We want llvmc to be more configurable by including target-specific as well as language-specific configuration information. Additionally, the configuration data needs to be compiled in by default so we're not always reading a whole bunch of text files on every llvmc invocation. That said, the config files need to be retained as well as allowing compiled dynamic loading of the configuration information. Consequently, the following enhancements to llvmc regarding its configuration are requested: 1. Enhance llvmc to handle target-specific configuration data as well. Target triples should be used to identify the platform/machine. The configuration data for targets would specify things like native linker and assembler command line invocation options for a variety of tasks. 2. Create a set of C++ classes to represent the configuration of the driver. These classes must provide constructors that utilize strings or enums so that it is possible to create a highly readable configuration file in C++. 3. Compile in a set of instances of the C++ configuration classes (#1) as the standard configuration that supports known languages and targets. 4. Allow dynamic libraries of those config classes to be loaded at runtime via a command line option to specify either a file or a directory full of files. This allows non-supported or experimental targets and languages to have their own compiled configuration module to go along with the target or language's extension to LLVM. 5. Allow a textual representation of the configurations to be parsed that converts the text into corresponding C++ object instances that are merged in with other configuration data provided. Text file configuration is specified with command line argument. 6. Allow an object representation of configuration data to print itself in the textual format. Use this to permit reproduction of llvmc's configuration data in a human readable format. 7. Consider making the entire configuration mechanism a separate library or a support utility rather than placing it in llvmc directly.

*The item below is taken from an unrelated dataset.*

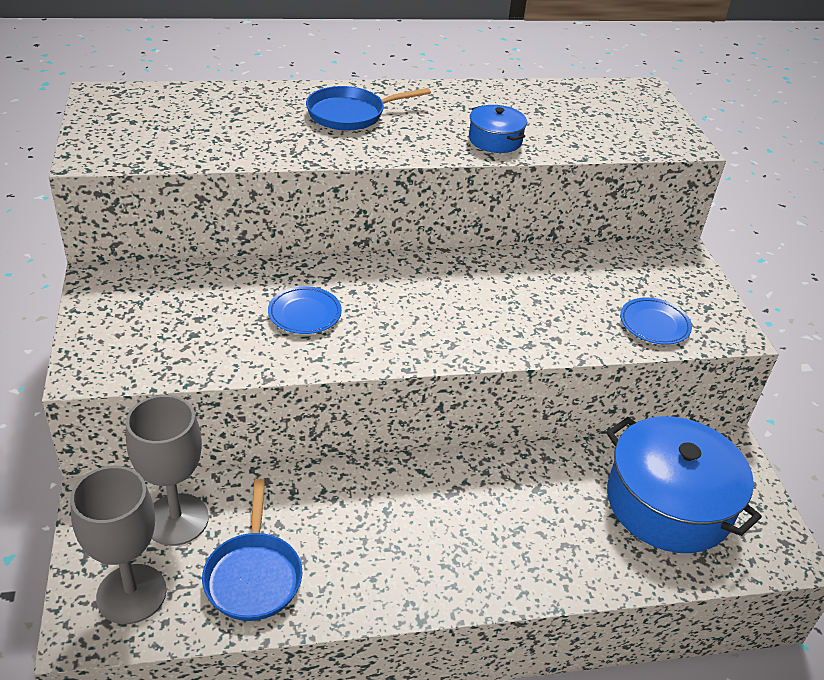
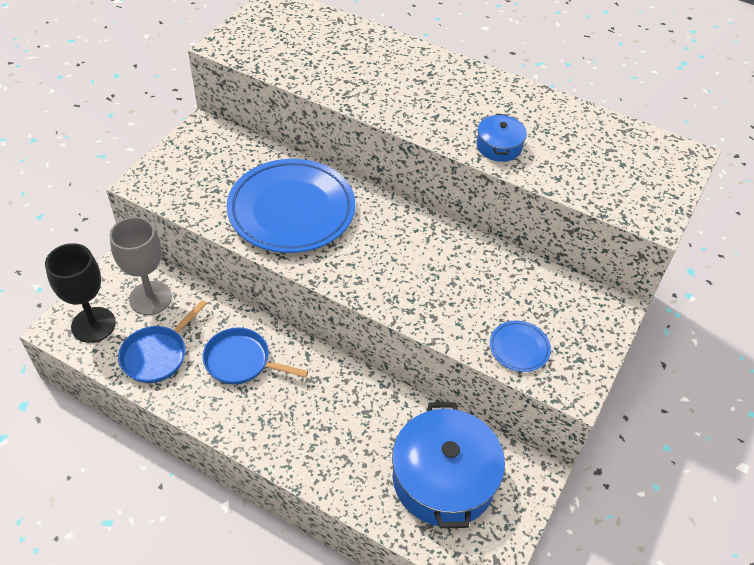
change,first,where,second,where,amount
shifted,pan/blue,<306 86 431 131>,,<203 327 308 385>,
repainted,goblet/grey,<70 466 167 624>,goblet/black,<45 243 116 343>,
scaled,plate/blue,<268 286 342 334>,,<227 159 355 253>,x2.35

Here's a radical idea: use TableGen. TableGen's facilities could be used to generate code that can be compiled and linked with a small "configuration library" to produce a loadable module that provides the configuration information for a particular language. Users could either create those modules separately and provide them with their front end, or the tablegen input could be given to llvmc on the command line in which case it would compile it (with TableGen and gcc), link it (perhaps with mklib), and then load it in, saving the linked object module for the next invocation. This would give us a powerful configuration language plus the speed of compiled code for the configuration information. Standard languages would be provided with llvmc and compiled directly into it.
Some brief thoughts: 1. The different intermediate steps and the tools to go from one step to the other should be configurable. They should not have to be based on file extension. 2. It would be nice to make llvmc be able to replace libtool in the simpler modes. E.g. have a "create dso" mode "compile .c to .o mode" etc. 3. I would like bugpoint/toolrunner to turn into a small wrapper around llvmc. The basic way I see implementing this is to treat this as a graph. The nodes in the graph are the different intermediate points (e.g. a .c file, a .s file, a .o file, a .so file, an executable). The edges in the graph are commands to get from one step to another: run cc1 to go from .c to .s, run llc to go from .bc to .s, run llc -file-type=obj to go from .bc to .o, run as to go from .s to .o, etc. The edges of this graph should be annotated with target triple regex's, so that a different assembler could be used for x86 than for itanium. The edges in this graph are often redundant: e.g. if we have a macho writer, you can get from .bc to .o with llc directly or by going through the system as. llvmc should be concerned with determining the shortest path on this graph and running the appropriate tools. Like its current design, it should not be concerned with maintaining backwards compatibility with existing tool command line options: sanity is more important. -Chris
Another crazy idea: use scons :) Surely, we cannot use it directly, since it's big, complex and have many dependencies. But we can "steal" some good ideas from it. Actually, this approach seems to be some "implementation-detailed" versions of Chris's ideas. We can have 4 basic objects: 1. Node 2. Builder 3. Action 4. Driver Each object's meaning is straightforward (modulo implementation details). We've discussed this approach briefly with Roman Samoilov and he is going to prepare some draft proposal soon next week. I don't think, we'll end with something usable for 2.0, but something good can be done for next versions.
Anton, Are you working on this (PR686)? If so, please assign it to yourself and let us know if this is going to make it into 2.0. If not, could let me know where you left off? Thanks, Reid
Reid, This definitely won't be ready before 2.0. Currently Roman is working on description of "core" classes and first proof-of-concept. I'll present the first draft for discussion as soon as it will be ready.
*** Bug 1732 has been marked as a duplicate of this bug. ***
I really think this can be closed now. Any objections? :)
go for it
The basic ideas listed here were really implemented and overall design looks pretty promising.